Lord Templeman contemplated the distribution of proceeds on the basis that settlement had been agreed in the sum of £130,000. The principle of ‘pay up, recover down’ was applied in this case. That is, the loss is paid up by the layers, so the first payment towards a claim is the policy excess by the insured. Thereafter, insurers pay out the limit of their indemnity / amount of the loss in their opinion; and finally any additional costs are borne by the insured and claimed as an uninsured loss. Recovery proceeds are applied the other way round, i.e. from any settlement proceeds the total uninsured losses (excluding the policy excess) are deducted, then the insurer’s outlay and then any sums in respect of the policy excess. So, in the hypothetical scenario above, the distribution of £130,000 recovery would be:

  • £35,000 uninsured losses
  • £95,000 insured losses
  • £nil policy excess

If the recovery had been over £135,000, for example, £136,000 then the distribution would be:

  • £35,000 uninsured losses
  • £100,000 insured losses
  • £1,000 policy excess


The ‘pay up recovery down’ is the starting point for the allocation of monies recovered in subrogated claims. On the basis of the above principle, the insured may find themselves in the unfortunate position that they will not be able to secure a recovery of their policy excess or they may only secure a partial recovery. It is therefore important to make this clear to an insured at the outset, although often insurers are happy for their insured’s policy excess to be deducted from any recovery proceeds prior to them receiving their share. Insurers and their legal advisors should determine how they wish any proceeds to be distributed at an early stage to ensure that the insured is aware of how any proceeds would be split.

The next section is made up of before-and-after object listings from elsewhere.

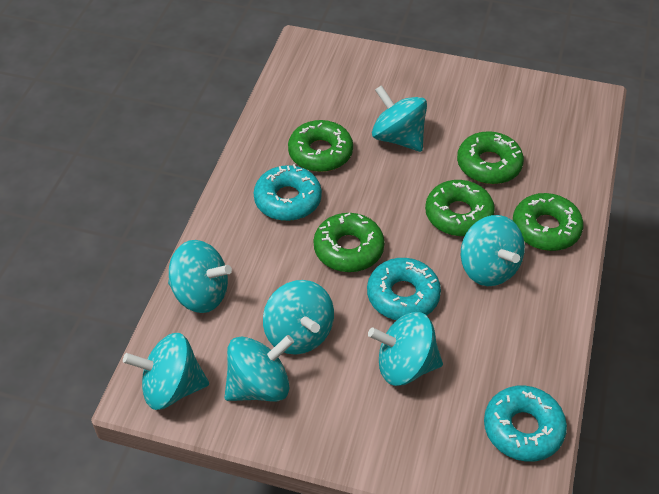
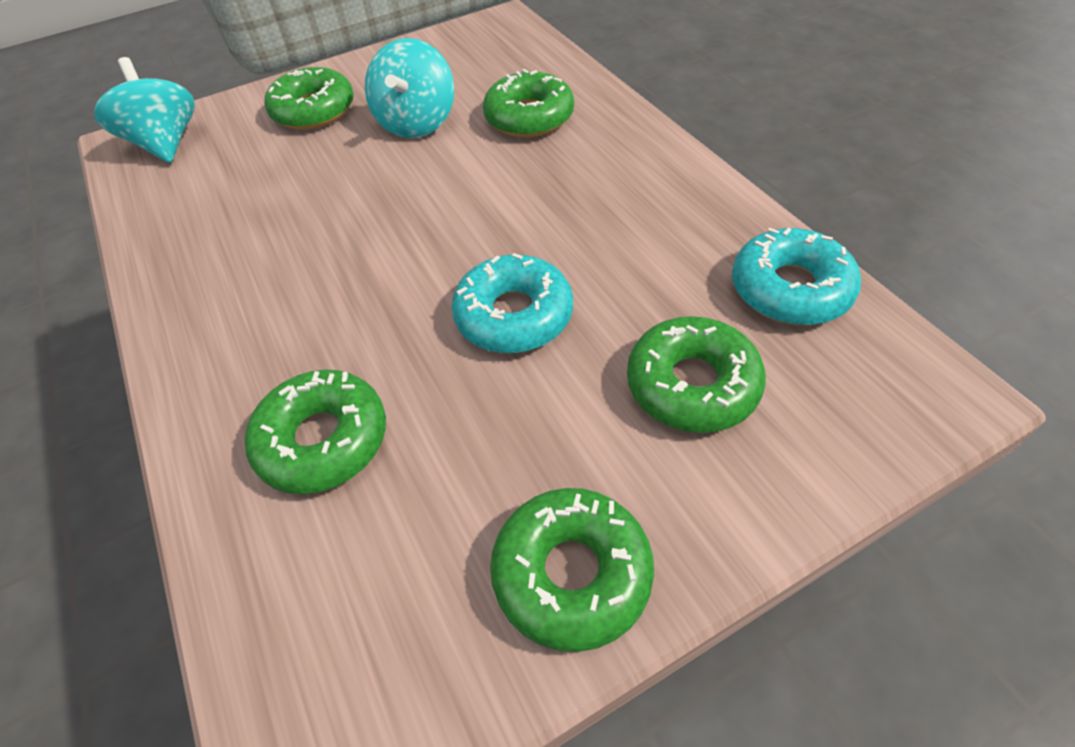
turquoise donut: 3 -> 2
turquoise spinning top: 7 -> 2

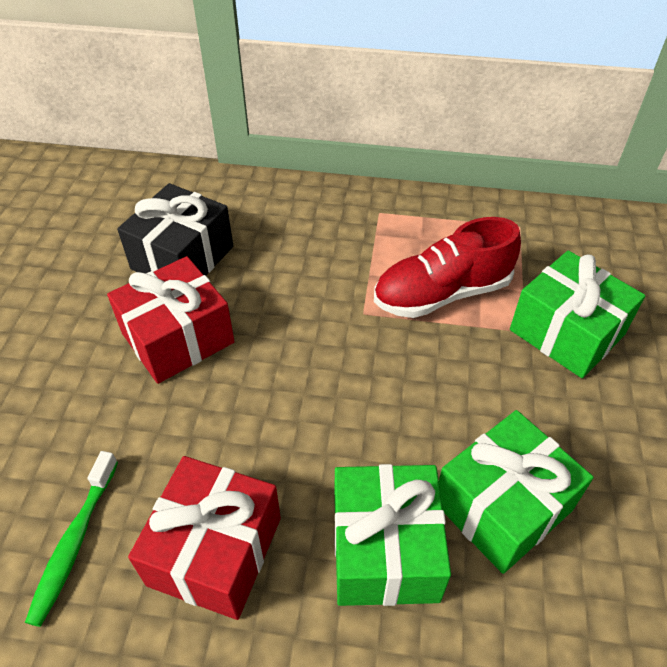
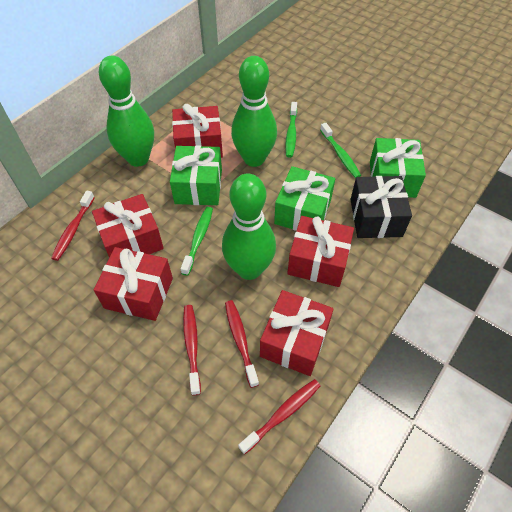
green bowling pin: 0 -> 3
green toothbrush: 1 -> 3
red gift: 2 -> 5
red shoe: 1 -> 0
red toothbrush: 0 -> 4

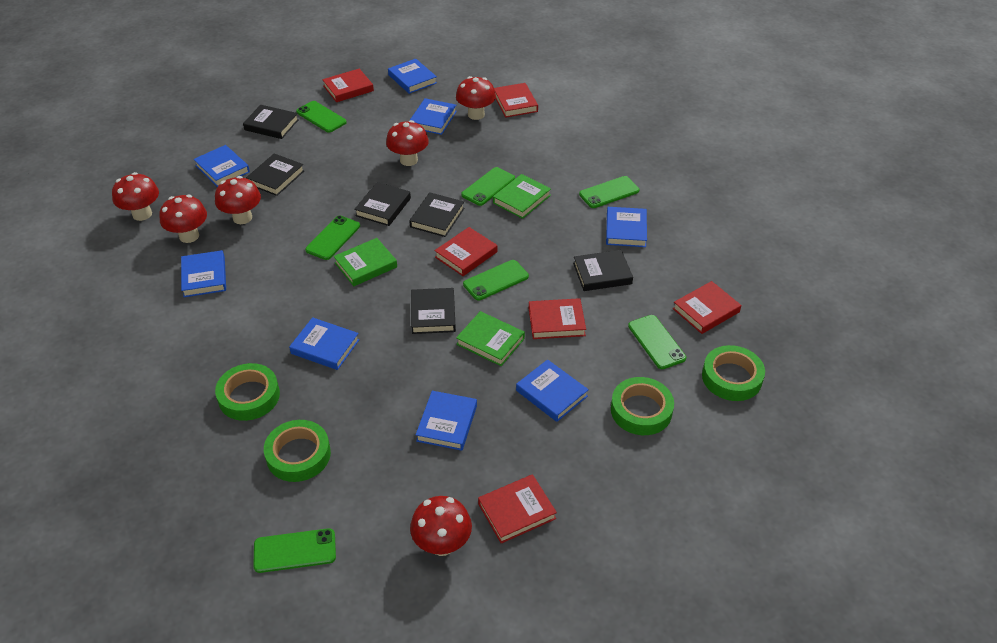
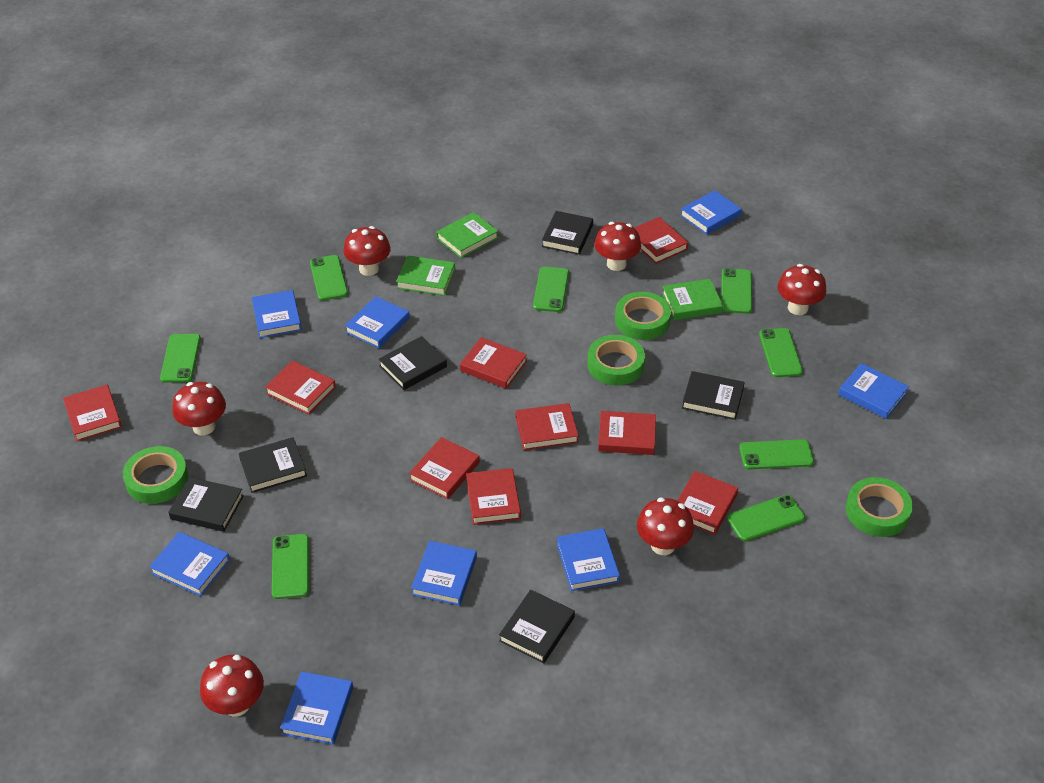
green phone: 7 -> 8
red book: 6 -> 9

Managing the insured’s expectations

Insurers often are happy for their insured to recover their excess in full as it keeps them active in the claim and willing to provide solicitors with potentially vital information and/or documents regarding the incident which may help assist liability against the third party. Even though insureds are obliged to assist with claims under their insurance policy, there is little financial incentive to undertake a proactive approach to the recovery claim. The same position applies to parties who are no longer insured with the insurer exercising the rights of subrogation.

  • A realistic stance has to be provided to the insured in relation to the prospects of success of the recovery action has to be provided from the outset of the claim.
  • The insured should be advised to keep a record of all losses and supporting documentation, including uninsured losses.
  • Insurers and solicitors should agree at the outset whether the policy excess should be repaid in full and ahead of insurer’s losses in the event of a successful recovery. This decision should be communicated to the insured as early as possible.
  • In the event that the insured wishes to recover uninsured losses over and above the policy excess again, insurers and solicitors need to determine; (a) whether insurers are willing to fund the legal costs of pursuing those uninsured losses (assuming no LEI cover exists); and (b) if not, the solicitors needs to enter into a Claims Conduct Agreement with the insured in respect of payment of their fees and apportionment of their losses. The contents of this agreement should also be agreed by insurers.